1) Firewall defaults to ON out of the box on a default install UNLESS you're installing it into an existing domain with a DC GPO that forces it to off. (read: if so, you set it up that way, stfu)
2) Machine does not allow incoming connections until you close the Manage Your Server dialog. It brings this fact to your attention no less than 3 times during the initial setup. (read: after first boot, OS configuration, server type setup, domain creation, role assignment, windows update -- unless you close the dialog without doing that, in which case, again, your fault, stfu)
3) Machine really does not want to allow incoming connections until you complete a Windows Update and does make you click OK about 3 times to enable incoming connections.
4) Did I yet mention that you have to explicitly close a dialog that says 'No Incoming Connections are allowed until you close this dialog.' before it will allow incoming connections? I wanted to make sure I mentioned that.

So, no. I've never, ever installed Windows 2003 Server and 'accidentally' had a network cable installed, only to find that within 45 seconds it was crippled, and neither have you, because it's not possible unless you personally clicked 'yes, allow incoming connections to my unpatched, non-updated machine, and hey, while you're at it, let me open firewall.cpl (or the firewall control panel applet for you non command-line users) and disable the firewall'. See, because that's what you would have had to have done to create a situation that could exhibit those results, in case you weren't aware. I am, because I've installed Windows Server 2003, and all flavors thereof, no less than 100 times.

Thanks for playing, game over.

Re:No, sir, it is you who is full of shit of a bul

[bensode]

Actually, Windows Server 2003 SP0 has no firewall -- you get that with SP1 or R2 versions. So tone down your pwnt rant it's obvious you have not installed all flavors thereof and the ink on your MS cert must still be wet. To be perfectly clear here, let's go to the source, Microsoft. I've pasted the important bits after the link. No need to believe me, just google "introduction of firewall Windows server 2003".

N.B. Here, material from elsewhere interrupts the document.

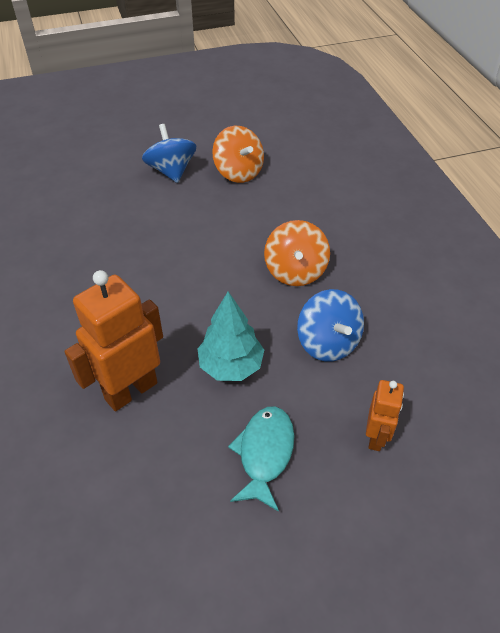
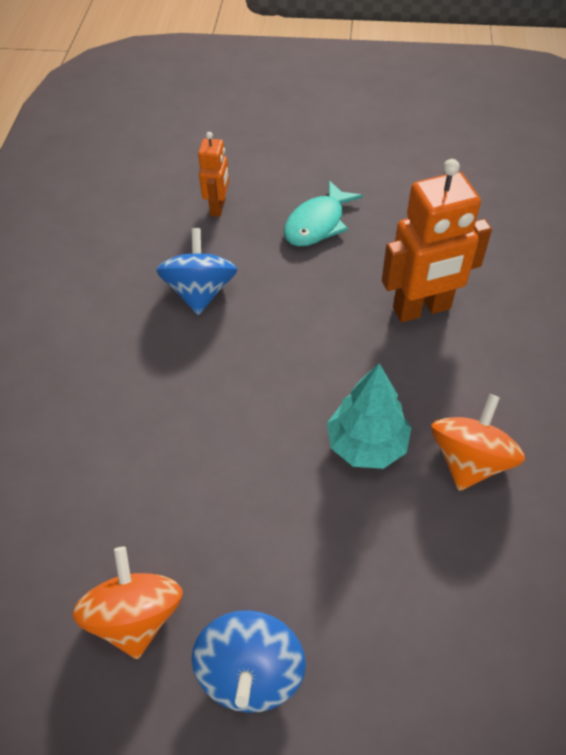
camera: 155 degrees left, 5 degrees up
(231, 366) = (311, 301): turquoise tree -> turquoise tree (367, 444)
(295, 271) = (175, 385): orange spinning top -> orange spinning top (469, 460)
(376, 437) = (218, 207): orange robot -> orange robot turned 150 degrees clockwise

http://www.microsoft.com/technet/community/columns /cableguy/cg1204.mspx

Differences in Default Behavior for Windows Firewall
Windows Server 2003 SP1 includes Windows Firewall, which works the same way as Windows Firewall in Windows XP SP2. However, because the purpose of a server computer is to accept incoming unsolicited traffic, Windows Firewall for Windows Server 2003 SP1 is disabled by default.

The exception to this behavior is the following: for a new installation of Windows Server 2003 that already includes SP1 (known as a slipstream installation), Windows Firewall is enabled by default for the duration of the Post-Setup Security Updates, a portion of the initial setup of the server computer in which the latest security fixes are downloaded and installed from Windows Update and Automatic Updates are configured. After the Post-Setup Security Updates is complete, Windows Firewall is disabled. If you do not want the Post-Setup Security Updates, you can use the Unattend.txt file or Group Policy to configure Windows Firewall settings. The Post-Setup Security Updates does not occur if there are configured Windows Firewall settings.

You can enable Windows Firewall on a computer running Windows Server 2003 with SP1 manually using the Windows Firewall component of Control Panel, through Group Policy settings as described in Deploying Windows Firewall Settings for Microsoft Windows XP with Service Pack 2, or you can use the new Security Configuration Wizard in Windows Server 2003 SP1. The Security Configuration Wizard is the recommended method to enable and configure Windows Firewall and other security settings on computers running Windows Server 2003 with SP1.